(Este texto foi inspirado pela frase truncada: “Do lado de cá de todos os montes é
que vida é sempre feia. Do lado de lá, onde mora minha mãe, costumávamos…” in Marinheiro, Fernando Pessoa)
A compota de
morangos. O cheiro a terra lavada. A brisa leve que transportava as
folhas, os odores e os sons. Tudo é
música. Agora nos meus ouvidos oiço-a
claramente: soa a canário e a infância.
Sentava-me muitas
vezes na entrada da casa, no banco de madeira verde. Comigo, as árvores
passaram de sementes a monstros que tapam o olhar. Assim, primeiro, cingia-me à
terra, a seus habitantes rasteiros e peganhentos que me fascinavam, a eventual
cão ou gato que passasse, à humidade natural do solo e ao gosto dos mais
minerais férreos. Depois, vi a risca azul do rodapé da casa e todas as
plantinhas que nela abundavam, os caracóis, as lagartixas e as osgas. Seguiu-se
a certeza os montes que, a toda a volta, para onde quer que me voltasse,
rodeavam a habitação, tal lápide entre o cemitério. Finalmente, o maravilhoso
mundo dos astros e das estrelas, da escuridão e dos cometas.
Minha mãe sempre pronta.
Sempre com uma tarte no forno- que só podíamos comer depois de resfriada. Usava
um avental creme com um bolso no meio e cheirava a rosas. No meu cabelo fazia
tranças e penteados intermináveis. As mãos eram de trabalhadora camponesa,
robustas mas frágeis, sempre à procura de quem as agarrasse.
Presente sempre,
aceitou bem o dia em que os montes tomaram conta de mim. A febre já me afetava
há semanas, que em breve seriam meses. Era a promessa, o sonho americano da
nossa medida. Todas as esperanças dos jovens se afunilavam na certeza de que no
outro lado das montanhas existia o que não se encontrava do lado de cá. Todos
os anos saíam muitos. Alguns voltavam anos depois e assim se explica a
permanência da comunidade local que, de outra forma se sumiria como um baralho
de cartas em dia de tempestade tenebrosa.
Por isso, quando lhe
disse que partiria, minha mãe sorriu e afirmou esperar tal desde o dia em que
me vira sair de si. Ajudou-me a arrumar a mala, a encontrar e reunir as roupas.
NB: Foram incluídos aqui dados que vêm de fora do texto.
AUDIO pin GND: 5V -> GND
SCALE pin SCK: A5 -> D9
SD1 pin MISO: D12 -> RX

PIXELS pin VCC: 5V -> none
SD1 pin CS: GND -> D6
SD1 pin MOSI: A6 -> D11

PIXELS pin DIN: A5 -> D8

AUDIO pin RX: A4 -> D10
Todos os meus pertences cabiam na mais pequena, verde e preta, herdada de meu
avô que a adquirira na Guiné. Era um dos orgulhos da família. Na última noite,
beijou-me. Mas não foi como o das outras noites, antes mais demorado. Como se
tentasse, com todas as forças, retirar algo de mim, e eu dela, que não pudesse
sair pela boca.
De madrugada, ao
raiar do Sol, naquela mágico momento no qual o céu se tinge de laranja e de
rosa, também ela se levantou para me ver partir. Fez questão em fazer-me as
idiossincráticas tranças e tomámos o pequeno-almoço juntas, silenciosas. Chá,
leite e compota de morangos como ela tão bem fazia. Chá, leite e compota de
morangos. Chá, leite e compota de morangos. Oiço tão bem agora o som das
dentadas, do mastigar, dos líquidos a caírem nas chávenas e a serem
posteriormente sorvidos pelos lábios vermelhos e gelados.
Seguiu-me até à
estrada. Abraçou-me. Foi o último abraço que me deu. Deixou-se a ver-me partir.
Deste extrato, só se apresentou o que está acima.